When the police arrived, Glyn had cleaned himself and the knife and calmly surrendered to the authorities. He refused to offer any reason for the heinous crime except to claim they had a row over what to watch on the TV. He pled guilty to the murder in mid-September 2004, and the Worcester Crown Court sentenced him to life in Ashworth Hospital — a high-security psychiatric hospital 10 miles northeast of Liverpool. The institution was specifically designed for patients with psychiatric health needs whose treatment requires high-level security.

Glyn’s trial judge noted he was deemed too dangerous to be paroled. The observation was confirmed on February 23, 2008, when he was issued a whole-life tariff that made it unlikely for him to be released. However, Hazel’s family continued to struggle with why Glyn dismembered her, and one of them wrote a letter begging for reasons in 2014. But the prison authorities returned the letter — marked “no longer here” — and did not explain. They finally revealed in 2020 that Glyn died of natural causes behind bars in 2014.

Hazel’s granddaughter, Lynette, stated, “They blamed ‘data protection issues’ for the delay when they finally told us in a phone call. We wanted him dead years ago but have been denied the closure we desperately wanted. Glyn never explained why he did it, and it’s a blessing that he’s gone. But it’s disgraceful that the authorities didn’t bother to tell us sooner. I just hope my nan managed to get her hands on him before he went to hell.” She also claimed her Uncle Adam, 39, was another of Glyn’s victims, having died in 2016 “of a broken heart.”

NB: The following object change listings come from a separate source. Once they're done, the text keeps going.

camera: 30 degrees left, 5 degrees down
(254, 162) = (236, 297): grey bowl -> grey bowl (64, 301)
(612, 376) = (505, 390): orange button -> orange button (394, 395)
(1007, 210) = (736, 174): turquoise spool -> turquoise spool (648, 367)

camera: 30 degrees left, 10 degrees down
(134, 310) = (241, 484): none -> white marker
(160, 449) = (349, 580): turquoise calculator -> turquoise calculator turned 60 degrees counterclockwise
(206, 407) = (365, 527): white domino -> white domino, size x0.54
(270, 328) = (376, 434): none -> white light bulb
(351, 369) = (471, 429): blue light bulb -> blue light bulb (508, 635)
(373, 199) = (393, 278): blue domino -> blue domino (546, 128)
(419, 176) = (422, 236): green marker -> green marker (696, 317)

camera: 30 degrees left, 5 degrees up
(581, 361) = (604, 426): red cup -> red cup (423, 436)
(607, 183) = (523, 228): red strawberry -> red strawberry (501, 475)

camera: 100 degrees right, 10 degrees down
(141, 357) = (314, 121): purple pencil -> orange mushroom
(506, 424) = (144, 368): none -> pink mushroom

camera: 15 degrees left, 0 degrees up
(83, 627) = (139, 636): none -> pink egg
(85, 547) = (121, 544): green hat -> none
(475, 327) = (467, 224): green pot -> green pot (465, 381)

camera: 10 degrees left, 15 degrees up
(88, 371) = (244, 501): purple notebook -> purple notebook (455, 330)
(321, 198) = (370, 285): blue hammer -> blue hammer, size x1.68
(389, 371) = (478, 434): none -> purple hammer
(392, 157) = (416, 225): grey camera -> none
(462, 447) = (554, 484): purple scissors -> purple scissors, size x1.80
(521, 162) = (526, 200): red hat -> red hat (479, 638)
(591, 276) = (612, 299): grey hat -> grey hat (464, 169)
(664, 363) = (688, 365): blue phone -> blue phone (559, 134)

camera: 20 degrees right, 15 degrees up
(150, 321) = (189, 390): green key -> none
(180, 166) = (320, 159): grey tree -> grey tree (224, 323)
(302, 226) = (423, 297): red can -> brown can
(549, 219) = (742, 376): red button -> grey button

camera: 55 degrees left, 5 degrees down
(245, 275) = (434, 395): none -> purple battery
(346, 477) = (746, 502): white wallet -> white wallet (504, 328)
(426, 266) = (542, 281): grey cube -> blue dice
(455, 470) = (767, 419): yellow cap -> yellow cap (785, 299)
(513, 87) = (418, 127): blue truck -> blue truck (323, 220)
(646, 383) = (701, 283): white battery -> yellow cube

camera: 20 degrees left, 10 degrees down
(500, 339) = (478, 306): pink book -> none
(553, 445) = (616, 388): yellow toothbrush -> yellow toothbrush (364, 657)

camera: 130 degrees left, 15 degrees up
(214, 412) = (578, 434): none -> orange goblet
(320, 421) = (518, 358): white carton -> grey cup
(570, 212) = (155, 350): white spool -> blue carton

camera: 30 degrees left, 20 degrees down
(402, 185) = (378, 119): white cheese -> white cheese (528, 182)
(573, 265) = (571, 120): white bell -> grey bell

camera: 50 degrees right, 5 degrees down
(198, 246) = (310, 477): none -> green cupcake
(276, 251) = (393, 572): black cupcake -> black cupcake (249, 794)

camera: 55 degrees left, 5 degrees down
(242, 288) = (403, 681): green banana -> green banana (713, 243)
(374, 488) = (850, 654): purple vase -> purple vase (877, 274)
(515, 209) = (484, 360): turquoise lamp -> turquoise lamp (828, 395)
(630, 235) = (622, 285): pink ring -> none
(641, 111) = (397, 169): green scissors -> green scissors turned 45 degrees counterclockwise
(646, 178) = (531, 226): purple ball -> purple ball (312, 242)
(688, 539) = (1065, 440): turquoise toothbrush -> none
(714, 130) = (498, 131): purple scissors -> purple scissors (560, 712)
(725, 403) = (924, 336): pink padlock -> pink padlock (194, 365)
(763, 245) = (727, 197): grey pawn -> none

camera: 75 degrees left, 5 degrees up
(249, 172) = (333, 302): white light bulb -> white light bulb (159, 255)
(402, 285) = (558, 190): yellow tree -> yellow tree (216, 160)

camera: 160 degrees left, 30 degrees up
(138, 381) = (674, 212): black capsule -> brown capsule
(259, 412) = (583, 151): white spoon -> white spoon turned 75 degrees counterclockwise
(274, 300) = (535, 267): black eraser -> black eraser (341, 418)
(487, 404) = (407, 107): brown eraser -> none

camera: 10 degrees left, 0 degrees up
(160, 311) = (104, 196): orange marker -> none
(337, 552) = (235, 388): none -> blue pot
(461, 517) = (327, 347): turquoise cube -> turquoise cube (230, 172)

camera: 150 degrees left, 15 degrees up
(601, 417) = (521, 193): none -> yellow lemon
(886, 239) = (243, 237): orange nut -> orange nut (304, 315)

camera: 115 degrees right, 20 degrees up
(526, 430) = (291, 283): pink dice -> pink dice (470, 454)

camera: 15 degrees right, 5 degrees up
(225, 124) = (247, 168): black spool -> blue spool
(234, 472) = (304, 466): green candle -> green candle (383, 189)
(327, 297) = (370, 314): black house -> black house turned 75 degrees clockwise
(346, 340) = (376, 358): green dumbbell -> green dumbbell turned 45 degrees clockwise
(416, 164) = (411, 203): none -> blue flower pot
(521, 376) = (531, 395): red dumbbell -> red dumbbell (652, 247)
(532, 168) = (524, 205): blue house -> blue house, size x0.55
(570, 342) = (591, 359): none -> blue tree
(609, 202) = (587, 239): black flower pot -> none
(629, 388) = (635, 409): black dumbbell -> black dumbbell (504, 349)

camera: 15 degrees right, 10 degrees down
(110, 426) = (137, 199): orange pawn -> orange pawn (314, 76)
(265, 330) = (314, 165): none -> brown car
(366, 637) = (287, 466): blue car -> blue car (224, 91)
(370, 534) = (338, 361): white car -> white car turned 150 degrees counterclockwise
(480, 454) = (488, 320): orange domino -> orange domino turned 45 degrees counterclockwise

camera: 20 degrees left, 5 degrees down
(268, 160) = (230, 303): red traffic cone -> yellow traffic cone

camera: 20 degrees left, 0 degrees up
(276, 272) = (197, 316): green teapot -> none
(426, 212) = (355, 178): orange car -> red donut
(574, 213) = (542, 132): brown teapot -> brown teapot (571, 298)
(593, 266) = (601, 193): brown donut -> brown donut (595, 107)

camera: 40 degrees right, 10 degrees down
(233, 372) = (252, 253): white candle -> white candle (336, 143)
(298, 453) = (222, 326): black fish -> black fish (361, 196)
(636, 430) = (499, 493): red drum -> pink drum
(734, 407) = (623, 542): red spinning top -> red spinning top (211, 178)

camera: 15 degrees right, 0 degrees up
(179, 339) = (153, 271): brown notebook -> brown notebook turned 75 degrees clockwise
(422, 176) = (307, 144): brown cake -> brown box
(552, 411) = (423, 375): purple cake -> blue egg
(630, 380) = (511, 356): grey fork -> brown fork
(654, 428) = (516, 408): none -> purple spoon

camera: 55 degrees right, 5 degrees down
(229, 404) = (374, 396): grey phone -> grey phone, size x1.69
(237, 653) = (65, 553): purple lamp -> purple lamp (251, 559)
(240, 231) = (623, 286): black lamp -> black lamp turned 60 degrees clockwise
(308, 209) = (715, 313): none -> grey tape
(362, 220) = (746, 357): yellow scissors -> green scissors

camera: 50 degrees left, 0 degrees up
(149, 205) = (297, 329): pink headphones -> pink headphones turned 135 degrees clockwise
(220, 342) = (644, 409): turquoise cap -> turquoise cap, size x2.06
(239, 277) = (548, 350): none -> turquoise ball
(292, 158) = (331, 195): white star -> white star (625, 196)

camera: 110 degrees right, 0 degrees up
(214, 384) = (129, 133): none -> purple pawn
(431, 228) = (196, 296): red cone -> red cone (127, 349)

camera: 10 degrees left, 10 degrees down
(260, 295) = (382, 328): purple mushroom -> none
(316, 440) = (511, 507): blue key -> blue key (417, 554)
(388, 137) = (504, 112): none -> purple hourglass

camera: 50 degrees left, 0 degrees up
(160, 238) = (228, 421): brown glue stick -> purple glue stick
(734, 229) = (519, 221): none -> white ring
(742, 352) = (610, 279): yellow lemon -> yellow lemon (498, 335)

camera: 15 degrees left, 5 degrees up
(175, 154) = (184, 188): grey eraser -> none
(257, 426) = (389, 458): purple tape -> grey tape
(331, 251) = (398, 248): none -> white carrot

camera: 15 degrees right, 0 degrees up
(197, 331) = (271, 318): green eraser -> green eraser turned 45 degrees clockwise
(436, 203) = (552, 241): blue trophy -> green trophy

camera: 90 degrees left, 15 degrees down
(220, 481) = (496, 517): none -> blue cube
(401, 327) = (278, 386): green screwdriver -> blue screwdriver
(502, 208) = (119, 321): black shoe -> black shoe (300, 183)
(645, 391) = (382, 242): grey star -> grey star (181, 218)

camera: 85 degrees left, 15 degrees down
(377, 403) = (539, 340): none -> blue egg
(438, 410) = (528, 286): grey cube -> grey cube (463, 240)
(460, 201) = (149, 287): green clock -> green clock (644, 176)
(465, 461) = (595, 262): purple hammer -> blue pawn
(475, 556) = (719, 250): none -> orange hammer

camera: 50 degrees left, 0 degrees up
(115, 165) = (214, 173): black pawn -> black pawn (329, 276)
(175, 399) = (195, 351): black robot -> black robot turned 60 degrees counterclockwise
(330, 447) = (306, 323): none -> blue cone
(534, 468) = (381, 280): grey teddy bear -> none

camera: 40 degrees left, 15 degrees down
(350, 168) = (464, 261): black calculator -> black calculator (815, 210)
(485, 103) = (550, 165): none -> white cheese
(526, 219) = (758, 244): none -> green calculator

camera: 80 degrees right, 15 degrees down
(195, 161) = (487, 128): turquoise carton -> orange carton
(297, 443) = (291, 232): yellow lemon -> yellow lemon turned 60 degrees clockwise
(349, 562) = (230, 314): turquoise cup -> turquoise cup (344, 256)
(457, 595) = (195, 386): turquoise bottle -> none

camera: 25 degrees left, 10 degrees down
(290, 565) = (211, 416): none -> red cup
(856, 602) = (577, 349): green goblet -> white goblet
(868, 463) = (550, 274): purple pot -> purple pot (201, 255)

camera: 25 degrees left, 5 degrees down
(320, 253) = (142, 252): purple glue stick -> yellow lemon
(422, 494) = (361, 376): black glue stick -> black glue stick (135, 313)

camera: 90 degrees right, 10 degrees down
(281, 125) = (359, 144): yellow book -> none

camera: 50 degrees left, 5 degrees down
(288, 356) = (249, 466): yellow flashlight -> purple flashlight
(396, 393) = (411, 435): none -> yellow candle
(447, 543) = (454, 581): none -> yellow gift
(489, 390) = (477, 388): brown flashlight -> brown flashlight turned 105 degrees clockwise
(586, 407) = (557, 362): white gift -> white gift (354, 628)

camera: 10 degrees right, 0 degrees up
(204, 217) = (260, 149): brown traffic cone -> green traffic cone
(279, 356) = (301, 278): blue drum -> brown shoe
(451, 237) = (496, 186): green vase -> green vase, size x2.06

Lynette said, “Adam never got over seeing his mother in pieces. And the man he thought was his friend stood over her with a knife. His nightmares got so bad that he was afraid to sleep and started taking speed to keep himself awake. Eventually, his heart just failed, and he was found dead.” Ministry of Justice sources stated the attempts to trace the family to disclose the news failed because they had shifted. A spokesman remarked, “Every effort was made to contact Hazel Dix’s family, but this was unsuccessful. We regret any pain this has caused.”